With the coronavirus pandemic sweeping the world, NYC Pride 2020 has become one of many casualties. This will be the first year since 1970, when the Pride March was founded, that New Yorkers will not be able to celebrate together in person.
On April 20, the City of New York and Heritage of Pride, a nonprofit organization, announced the cancellation of NYC Pride 2020. While the city has seen an overall decline in coronavirus cases, organizers cited “the collective concern for the overall safety of the community” as the reason for canceling the celebrations months in advance. The celebrations were originally scheduled to take place from June 14 to June 28.
For many students, this would have been their first time attending Pride festivities. “It was going to be my first experience being with people I’ve always wanted to be with, without having to hide,” Raekwon Fuller, Fordham College at Lincoln Center (FCLC) ’23, said.
Some students will have to wait until next year, citing the inability to partake even in virtual celebrations at home. “I’m not out to my family,” a student who wished to remain anonymous said. “I’m not sure it’s going to be the same without my friends and that whole experience of being and feeling free. How am I supposed to feel free and express my identity when I don’t feel safe doing that at home?”
Instead of the traditional festivities, the event organizers are planning to place an emphasis on initiatives such as Pride Gives Back — a program that annually awards thousands of dollars in grant money to organizations that support the LGBTQ community.
As a result of the cancellation, companies that previously supported the LGBTQ community are no longer producing the same campaigns, and queer-owned businesses are predicted to take great economic losses.

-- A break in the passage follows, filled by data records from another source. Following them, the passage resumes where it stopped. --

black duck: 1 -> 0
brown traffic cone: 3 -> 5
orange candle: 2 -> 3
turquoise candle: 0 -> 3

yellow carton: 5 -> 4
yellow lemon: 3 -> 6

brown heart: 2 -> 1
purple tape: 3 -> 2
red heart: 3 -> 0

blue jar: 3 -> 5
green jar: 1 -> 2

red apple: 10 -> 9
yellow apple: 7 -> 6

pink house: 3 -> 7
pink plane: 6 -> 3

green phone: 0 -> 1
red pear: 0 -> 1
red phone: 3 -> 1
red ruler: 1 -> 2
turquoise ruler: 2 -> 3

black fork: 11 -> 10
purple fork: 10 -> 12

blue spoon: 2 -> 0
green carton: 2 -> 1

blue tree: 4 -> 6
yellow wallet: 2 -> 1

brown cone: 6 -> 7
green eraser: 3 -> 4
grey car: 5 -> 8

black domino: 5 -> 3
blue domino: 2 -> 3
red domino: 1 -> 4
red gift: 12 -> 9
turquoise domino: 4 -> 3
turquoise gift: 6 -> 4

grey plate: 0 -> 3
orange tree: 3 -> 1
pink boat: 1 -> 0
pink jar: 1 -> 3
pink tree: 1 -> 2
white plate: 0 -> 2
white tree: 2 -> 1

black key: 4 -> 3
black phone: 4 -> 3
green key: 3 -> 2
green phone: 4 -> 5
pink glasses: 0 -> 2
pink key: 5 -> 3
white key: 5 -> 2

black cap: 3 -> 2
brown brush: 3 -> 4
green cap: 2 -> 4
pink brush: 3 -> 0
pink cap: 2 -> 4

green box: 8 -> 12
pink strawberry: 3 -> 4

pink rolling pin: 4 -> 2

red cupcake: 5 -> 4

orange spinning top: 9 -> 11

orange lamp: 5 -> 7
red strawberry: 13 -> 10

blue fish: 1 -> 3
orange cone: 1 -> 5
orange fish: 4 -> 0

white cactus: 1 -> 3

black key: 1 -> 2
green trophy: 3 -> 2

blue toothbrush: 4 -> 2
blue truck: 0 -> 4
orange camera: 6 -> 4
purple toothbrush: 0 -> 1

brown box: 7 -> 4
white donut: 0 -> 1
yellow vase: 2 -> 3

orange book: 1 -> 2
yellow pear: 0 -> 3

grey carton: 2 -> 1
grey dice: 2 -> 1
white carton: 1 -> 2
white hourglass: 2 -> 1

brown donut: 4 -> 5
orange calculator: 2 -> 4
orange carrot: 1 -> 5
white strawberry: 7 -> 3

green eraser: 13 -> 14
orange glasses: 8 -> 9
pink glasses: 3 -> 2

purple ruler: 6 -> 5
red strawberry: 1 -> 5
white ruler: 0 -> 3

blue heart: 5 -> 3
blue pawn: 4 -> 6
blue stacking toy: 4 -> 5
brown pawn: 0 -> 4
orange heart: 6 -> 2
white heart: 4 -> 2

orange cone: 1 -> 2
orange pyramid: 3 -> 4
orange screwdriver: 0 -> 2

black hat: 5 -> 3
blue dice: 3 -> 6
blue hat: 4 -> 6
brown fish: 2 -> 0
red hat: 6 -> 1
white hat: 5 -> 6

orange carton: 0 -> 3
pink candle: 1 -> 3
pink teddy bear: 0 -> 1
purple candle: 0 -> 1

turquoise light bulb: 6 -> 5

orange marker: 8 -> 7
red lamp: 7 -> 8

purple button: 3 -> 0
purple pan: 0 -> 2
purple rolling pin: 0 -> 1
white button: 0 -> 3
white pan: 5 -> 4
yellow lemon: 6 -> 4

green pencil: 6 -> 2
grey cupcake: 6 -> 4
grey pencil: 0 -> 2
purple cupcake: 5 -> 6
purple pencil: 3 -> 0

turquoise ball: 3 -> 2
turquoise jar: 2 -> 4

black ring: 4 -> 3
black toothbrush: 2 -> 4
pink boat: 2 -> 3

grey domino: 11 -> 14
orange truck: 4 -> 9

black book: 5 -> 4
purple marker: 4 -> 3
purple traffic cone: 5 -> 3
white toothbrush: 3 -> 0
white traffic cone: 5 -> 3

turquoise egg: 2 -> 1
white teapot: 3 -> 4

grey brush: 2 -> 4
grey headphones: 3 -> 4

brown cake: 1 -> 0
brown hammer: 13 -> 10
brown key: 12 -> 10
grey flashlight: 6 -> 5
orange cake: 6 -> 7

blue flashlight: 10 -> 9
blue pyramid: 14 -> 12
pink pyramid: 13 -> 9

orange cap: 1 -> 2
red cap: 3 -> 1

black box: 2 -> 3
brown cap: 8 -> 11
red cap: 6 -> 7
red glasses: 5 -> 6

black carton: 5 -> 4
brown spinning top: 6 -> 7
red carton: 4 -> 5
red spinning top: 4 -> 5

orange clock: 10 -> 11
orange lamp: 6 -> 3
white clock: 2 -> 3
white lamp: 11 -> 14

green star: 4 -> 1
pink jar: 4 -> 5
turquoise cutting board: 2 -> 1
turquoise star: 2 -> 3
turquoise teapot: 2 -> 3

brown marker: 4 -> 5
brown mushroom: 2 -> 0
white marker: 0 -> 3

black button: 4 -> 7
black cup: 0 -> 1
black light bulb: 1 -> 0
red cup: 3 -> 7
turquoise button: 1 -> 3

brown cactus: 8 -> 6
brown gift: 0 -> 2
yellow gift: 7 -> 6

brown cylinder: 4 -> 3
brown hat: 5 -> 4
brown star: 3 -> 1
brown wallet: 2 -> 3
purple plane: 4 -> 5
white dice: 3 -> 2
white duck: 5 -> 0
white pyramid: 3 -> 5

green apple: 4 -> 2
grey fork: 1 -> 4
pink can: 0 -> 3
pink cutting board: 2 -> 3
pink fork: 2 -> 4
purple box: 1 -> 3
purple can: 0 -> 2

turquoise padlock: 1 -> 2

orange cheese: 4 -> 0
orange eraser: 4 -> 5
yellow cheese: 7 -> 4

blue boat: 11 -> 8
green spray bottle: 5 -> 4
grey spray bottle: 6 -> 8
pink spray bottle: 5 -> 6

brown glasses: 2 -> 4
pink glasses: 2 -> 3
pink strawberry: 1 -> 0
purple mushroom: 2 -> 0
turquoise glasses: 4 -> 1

“It’s always been frustrating to see companies commodifying the LGBTQ community during Pride Month and really using Pride for profit,” Minwa Alhamad, FCLC ’23, said. “Ever since Pride got canceled, companies realized they won’t be making money off of queer people so they haven’t released any of their usual campaigns. It’s just disheartening but I hope it’s eye-opening for people.”
Determined to gather despite the pandemic, Pride event organizers from around the globe have united to organize a Global Pride event on June 27. Led by the organization InterPride, Global Pride will be a virtual response to the cancellation and postponement of hundreds of celebrations.
“We need community and connection more than ever,” J. Andrew Baker, co-president of InterPride, said in an official statement.
Using online platforms, InterPride will livestream a 24-hour-long event that will be available to anyone with internet access. The virtual event will include musical performances, speeches and key messages from human rights activists. The innovative approach will allow people to celebrate from the safety of their homes while following guidelines set forth by the World Health Organization.
“I’ll definitely be attending the Global Pride that they’re organizing instead, just to see what it’s going to be like in comparison to actual Pride,” Annabel Filpo, FCLC ’23, said.
However, many people are unaware of the virtual celebration. “Honestly, I didn’t even know there was an online global pride until now,” Larry Hetz, FCLC ’23, said.
Some students voiced their concerns over the situation. “What upset me more (than the cancellation) were the bigots on social media using it as an opportunity to be disgusting and homophobic,” Filpo said.
Fordham’s Rainbow Alliance will not be holding meetings for the remainder of the academic year but have recognized the disproportionate impact of the coronavirus on the LGBTQ community. They encouraged members to donate to organizations who continue to do critical work, including The Trevor Project and the Elton John AIDS Foundation.